Most tracking scripts send an HTTP request immediately for every click or scroll. This is expensive and slow. Instead, use a memory buffer in your _app.js or a custom React Hook.

let eventBuffer = [];
let flushTimeout = null;

function trackEvent(pathname, data = {}) {
  eventBuffer.push({ pathname, timestamp: new Date().toISOString(), ...data });

  // Flush immediately for pageviews, buffer others for 10s
  if (data.type === 'pageview') {
    flushEvents();
  } else if (!flushTimeout) {
    flushTimeout = setTimeout(flushEvents, 10000);
  }
}

function flushEvents() {
  if (eventBuffer.length === 0) return;
  const payload = JSON.stringify(eventBuffer);
  eventBuffer = []; // Clear buffer BEFORE sending to prevent duplicates

  // Use sendBeacon for more reliability on page exit
  if (navigator.sendBeacon) {
    navigator.sendBeacon('/api/track', new Blob([payload], { type: 'application/json' }));
  } else {
    fetch('/api/track', { method: 'POST', body: payload, keepalive: true });
  }
}

Step 2: Server-side Command Aggregation

On the server, your /api/track endpoint shouldn't just dump events into a database.
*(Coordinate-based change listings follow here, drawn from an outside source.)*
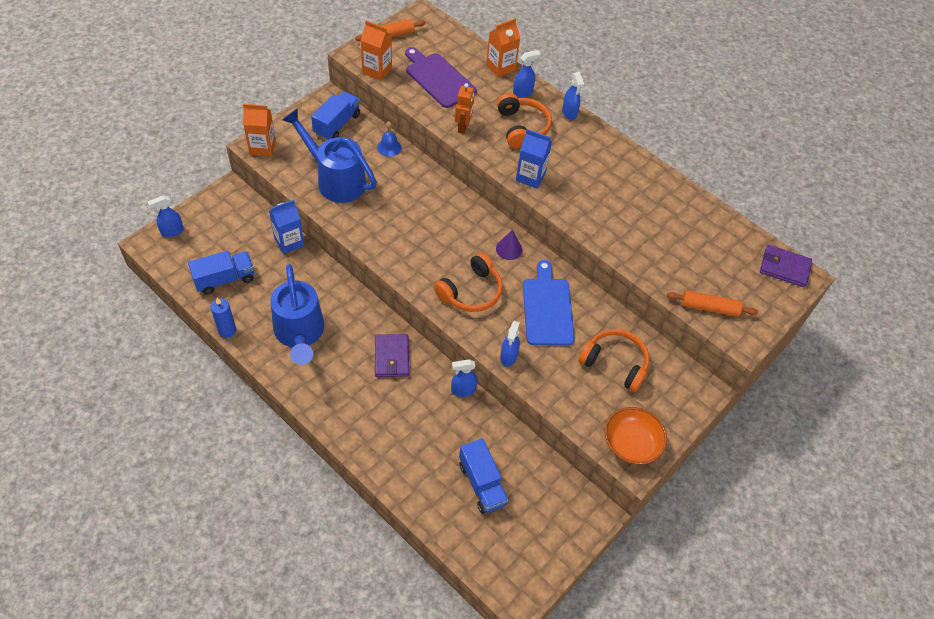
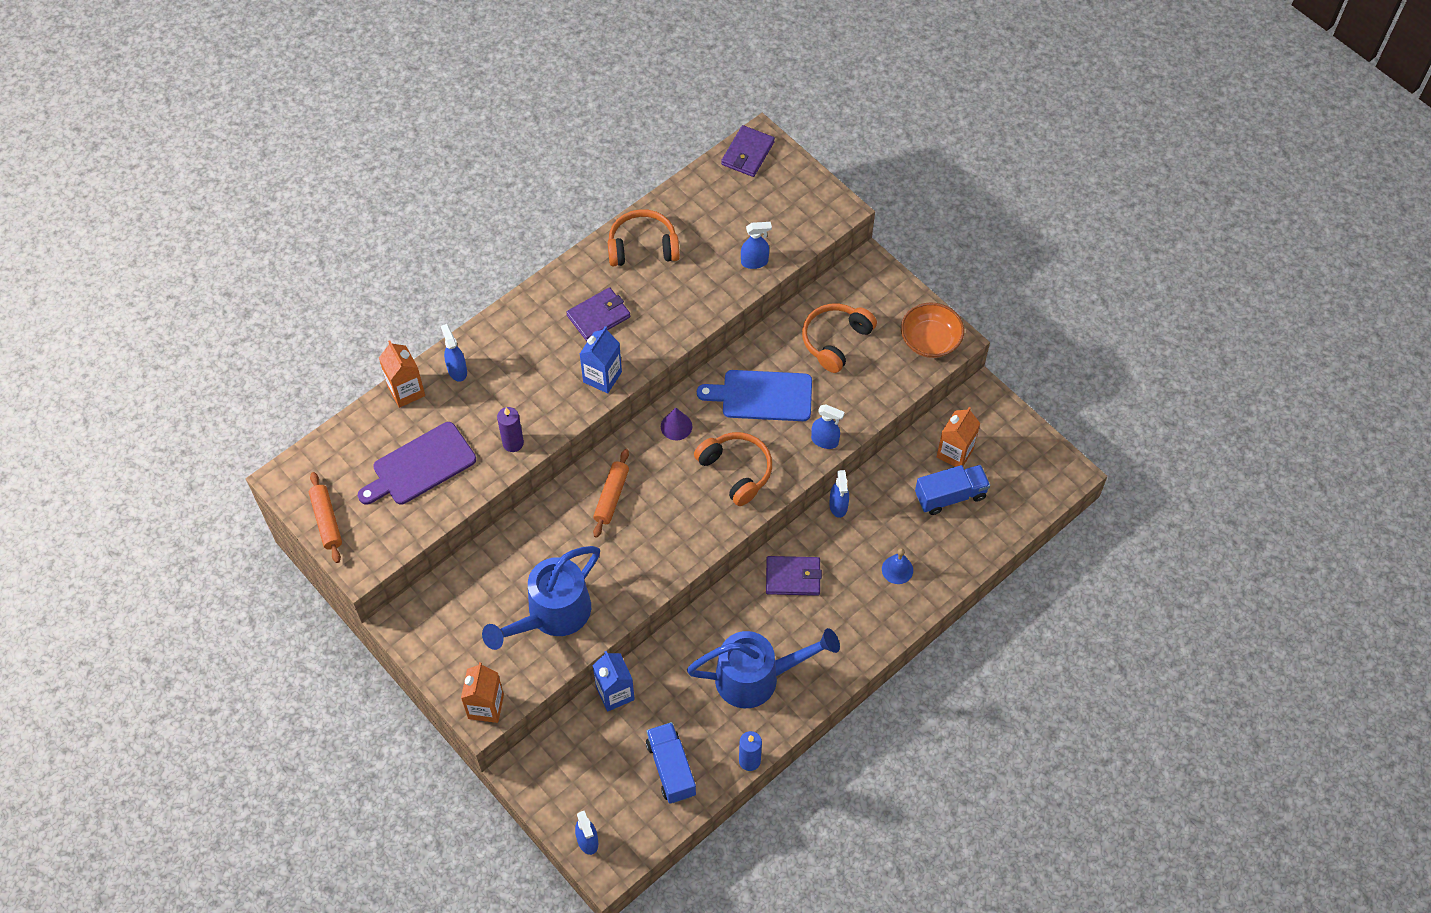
camera: 80 degrees left, 5 degrees up
(337, 124) = (451, 613): blue truck -> none
(377, 70) = (396, 540): orange carton -> orange carton (955, 453)
(389, 147) = (499, 550): blue bell -> blue bell (897, 569)
(463, 127) = (513, 443): orange robot -> purple candle
(522, 127) = (519, 377): orange headphones -> orange headphones (642, 247)
(569, 113) = (498, 323): blue spray bottle -> blue spray bottle (754, 262)
(588, 172) = (599, 316): none -> purple wallet
(709, 307) = (797, 231): orange rolling pin -> orange rolling pin (611, 496)

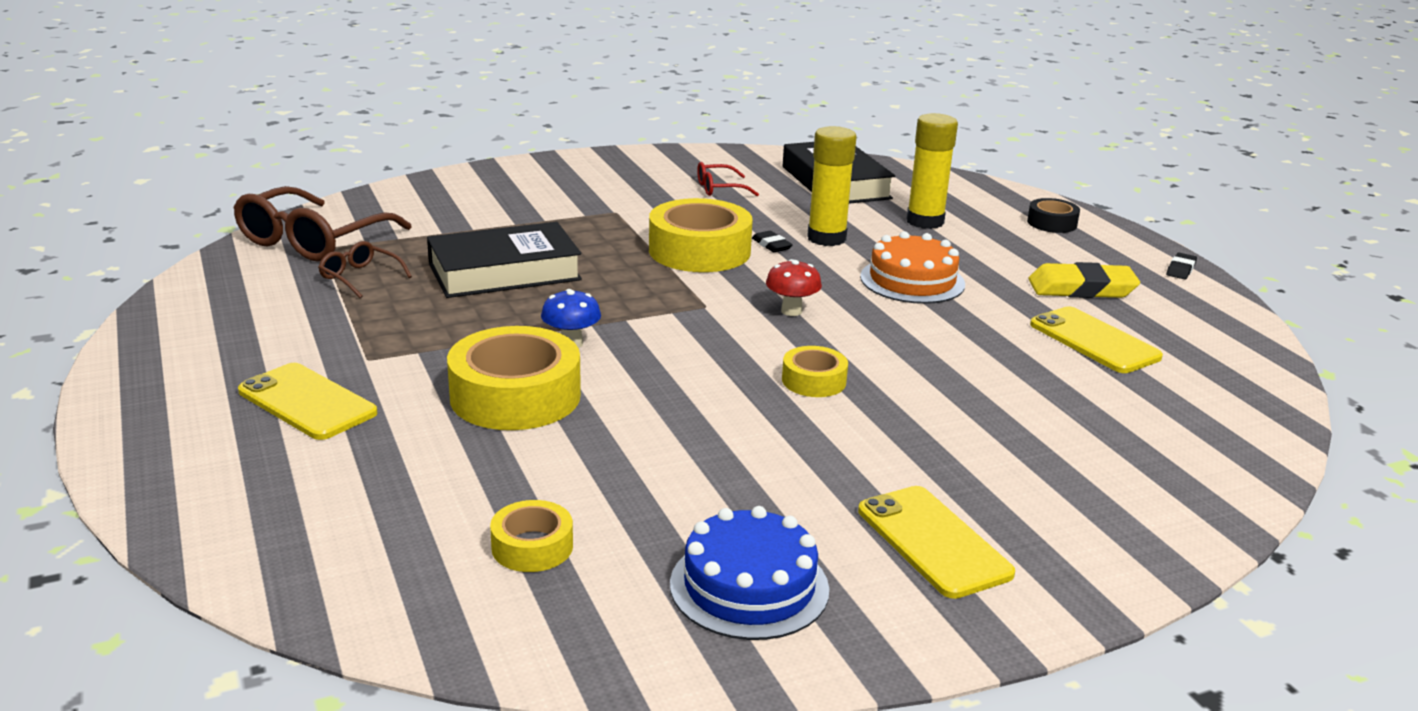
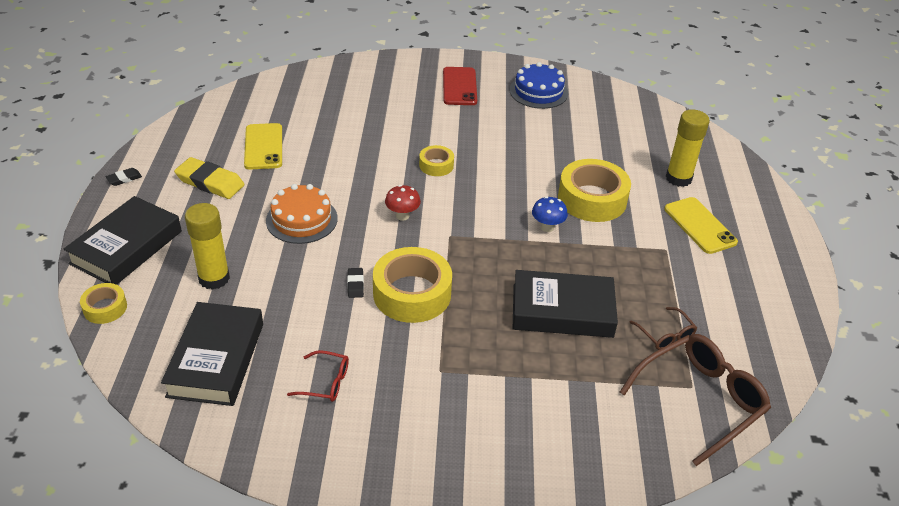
camera: 155 degrees left, 15 degrees up
(532, 547) = (610, 125): yellow tape -> yellow tape (105, 308)
(826, 238) = (308, 280): yellow glue stick -> yellow glue stick (678, 178)
(933, 541) = (459, 86): yellow phone -> red phone
(1052, 223) = (126, 247): black tape -> black book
It should aggregate them first. If one user clicks three links in a 10-second window, you should send one command to Redis, not three.

// pages/api/track.js
export default async function handler(req, res) {
  const events = Array.isArray(req.body) ? req.body : [req.body];
  const pipe = redis.pipeline();
  const counters = {};

  for (const e of events) {
    const key = `visits:pages:${e.pathname}`;
    // Pre-aggregate increments locally
    counters[key] = (counters[key] || 0) + 1;
    
    // Use HyperLogLog for unique visitors (HLL)
    const ipHash = hashIP(req.headers['x-forwarded-for']);
    pipe.pfadd('visits:unique:all', ipHash);
  }

  // Execute one atomic batch write
  Object.entries(counters).forEach(([key, val]) => pipe.incrby(key, val));
  await pipe.exec();
}

Step 3: Fast Rollups with Redis

To keep the dashboard fast, we use Redis Daily Hashes for geo and referrer data. Instead of counting raw logs every time the dashboard loads, we "roll up" the data instantly during the write phase using HINCRBY.

Step 4: The Dashboard

The final dashboard consumes these aggregated keys using a single Redis pipeline, rendering metrics in milliseconds without any complex SQL joins or heavy query engines.


Dashboard Metrics

The dashboard provides a breakdown of traffic across several dimensions:

Analytics Dashboard

  • Geography: Visit distribution by country and city.
  • Referrer: Traffic sources (e.g., social media, GitHub, or search).
  • Device: Distribution between mobile and desktop users.

Inspirations & Similar Approaches

This architecture drew inspiration from several established patterns in the web analytics community:

  • Plausible Analytics: Their focus on simplicity and privacy over deep behavioral tracking served as a primary model for this project.
  • Tinybird (Real-time Analytics): Their approach to using ingestion pipelines informed how I structured the Redis rollups.
  • Redis "Fast Counter" Pattern: Using HINCRBY for atomic daily aggregates is a well-documented strategy for high-performance dashboards.

Privacy Considerations

IP addresses were hashed with a rotating salt, meaning the original data cannot be recovered from the database. This approach ensures that privacy is built into the architecture from the start.